Le seul élément satisfaisant de « Last Rites » réside finalement dans la partition musicale de Bruce Broughton, plutôt réussie, écrite la même année qu’un autre thriller, « The Presidio » (sans oublier « The Rescue » et le segment musical pour le film musical « Moonwalker » avec Michael Jackson). Le score de « Last Rites » s’avère éminemment classique et orchestral, servi par le savoir-faire habituel de Bruce Broughton. Niveau orchestrations, l’ensemble utilisé par le compositeur est de taille moyenne pour une production hollywoodienne : 23 violons, 10 altos, 8 violoncelles, 4 contrebasses, 3 flûtes, 2 hautbois, 4 clarinettes et saxophone, 4 bassons, 2 cors, 4 trompettes, 3 trombones, une harpe, 3 guitaristes avec quelques percussions et 3 claviéristes. Dans une note du livret de l’album d’Intrada, Broughton explique que ce qui l’intéressait davantage, c’était la relation entre le père Michael et Angela, ce qui compromet dangereusement ses voeux de chasteté et son mode de vie religieux. Le score repose essentiellement sur quatre thèmes, à commencer par le thème principal aux consonances résolument baroques, dévoilé dès les premières secondes du « Main Title » aux cordes, et dont le style pourrait évoquer aussi bien Haendel que Bach. Ce premier thème est associé dans le film au père Michael et évoque l’aspect liturgique du film. A 0:31, le second thème est introduit par un hautbois accompagné d’un contrepoint de cordes, d’arpèges de guitare, de bassons et de voix féminine mystérieuse. On notera ici l’écriture contrapuntique du contre-chant des cordes qui apporte une touche baroque à ce thème résolument classique, plutôt mélancolique et élégant, évoquant là aussi l’aspect liturgique du film. Broughton se fait ensuite plaisir en développant l’écriture typiquement baroque des cordes qui semble donner du fil à retordre aux musiciens. Pour les besoins du film, le compositeur utilise parfois un orgue et un choeur féminin pour renforcer la dimension religieuse du récit, sans oublier quelques éléments électroniques typiques de la fin des années 80, comme c’est le cas à la toute fin du « Main Title ».
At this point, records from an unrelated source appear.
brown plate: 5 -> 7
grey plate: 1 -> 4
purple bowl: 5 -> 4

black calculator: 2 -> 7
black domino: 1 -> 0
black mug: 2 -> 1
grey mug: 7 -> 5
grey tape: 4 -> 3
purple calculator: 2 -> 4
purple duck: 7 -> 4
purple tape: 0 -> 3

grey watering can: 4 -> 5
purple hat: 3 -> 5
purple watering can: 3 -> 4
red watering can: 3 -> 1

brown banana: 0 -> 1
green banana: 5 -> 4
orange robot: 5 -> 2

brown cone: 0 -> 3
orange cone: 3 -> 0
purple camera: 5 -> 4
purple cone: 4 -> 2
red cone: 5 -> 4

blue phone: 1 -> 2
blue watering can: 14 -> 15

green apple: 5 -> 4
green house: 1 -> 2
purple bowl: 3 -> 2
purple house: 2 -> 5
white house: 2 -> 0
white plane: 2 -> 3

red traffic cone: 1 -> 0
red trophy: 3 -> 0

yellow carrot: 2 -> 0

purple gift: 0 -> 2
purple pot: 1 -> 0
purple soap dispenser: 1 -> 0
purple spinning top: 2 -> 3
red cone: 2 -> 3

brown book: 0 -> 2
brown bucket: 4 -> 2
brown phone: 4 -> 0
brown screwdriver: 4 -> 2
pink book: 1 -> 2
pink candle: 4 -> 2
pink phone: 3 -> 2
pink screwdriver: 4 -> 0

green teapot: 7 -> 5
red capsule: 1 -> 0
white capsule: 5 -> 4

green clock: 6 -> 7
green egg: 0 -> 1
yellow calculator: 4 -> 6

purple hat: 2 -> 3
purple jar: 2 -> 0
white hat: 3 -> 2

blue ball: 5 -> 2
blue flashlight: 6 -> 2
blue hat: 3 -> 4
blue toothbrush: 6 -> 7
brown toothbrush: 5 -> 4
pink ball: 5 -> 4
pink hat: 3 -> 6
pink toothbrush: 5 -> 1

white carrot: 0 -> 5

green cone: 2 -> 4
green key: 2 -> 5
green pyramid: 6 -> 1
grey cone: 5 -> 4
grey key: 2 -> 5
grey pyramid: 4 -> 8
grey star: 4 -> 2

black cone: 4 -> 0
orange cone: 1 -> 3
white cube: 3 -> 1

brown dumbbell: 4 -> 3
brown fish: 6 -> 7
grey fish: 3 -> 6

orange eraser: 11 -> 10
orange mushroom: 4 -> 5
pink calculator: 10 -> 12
Le troisième thème est dévoilé dans « The Confessional », mélodie mélancolique évoquant l’attachement du père Michael à la Madone qui lui sert de guide dans ses prières. Broughton précise par ailleurs que cette mélodie est associée à l’origine au texte latin du traditionnel « Ave Maria ». La guitare est utilisée quand à elle pour apporter des éléments latinos à l’histoire, étant donné que le film débute dans la communauté italo-américaine de Manhattan et se termine à Mexico. C’est ainsi que Broughton n’hésite pas à nous offrir des morceaux sud-américains comme « The Taxi » et ses trompettes mexicaines si caractéristiques un peu cheap (on sent clairement les années 80, jusque dans l’utilisation d’une rythmique pop, de claviers et du saxophone). Enfin, le quatrième thème du score est celui associé à Angela, que l’on entend notamment dans « Dream Lovers » à la guitare dès 0:37, accompagné ici d’un piano mystérieux avec des cordes et un cor, juxtaposé ici en contrepoint avec le thème mélancolique de la Madone. Mais « Last Rites », c’est avant tout un thriller, ce que Broughton nous rappelle avec férocité dans « The Hit », pour la scène du meurtre au début du film. On retrouve ici le compositeur de « The Presidio » avec son mélange de cordes dissonantes, de cuivres agressifs et de bois inquiétants, sur fond de ponctuations percussives. Comme toujours chez le compositeur, les orchestrations sont extrêmement riches et l’écriture très sophistiquée, Broughton faisant encore une fois appel à sa science d’écriture impressionnante, n’hésitant pas à mélanger ici les styles et les ambiances pour parvenir à ses fins (classique, baroque, religieux, latino, etc.). Dans « The Elevator », le suspense est de mise avec des cordes dissonantes, des bois furtifs et un piano vaporeux, sans oublier une allusion au thème principal. Ici aussi, on devine une noirceur et une agressivité radicale dans la musique de Broughton, qui annonce clairement ses futurs travaux pour « Narrow Margin » et « Shadow Conspiracy ».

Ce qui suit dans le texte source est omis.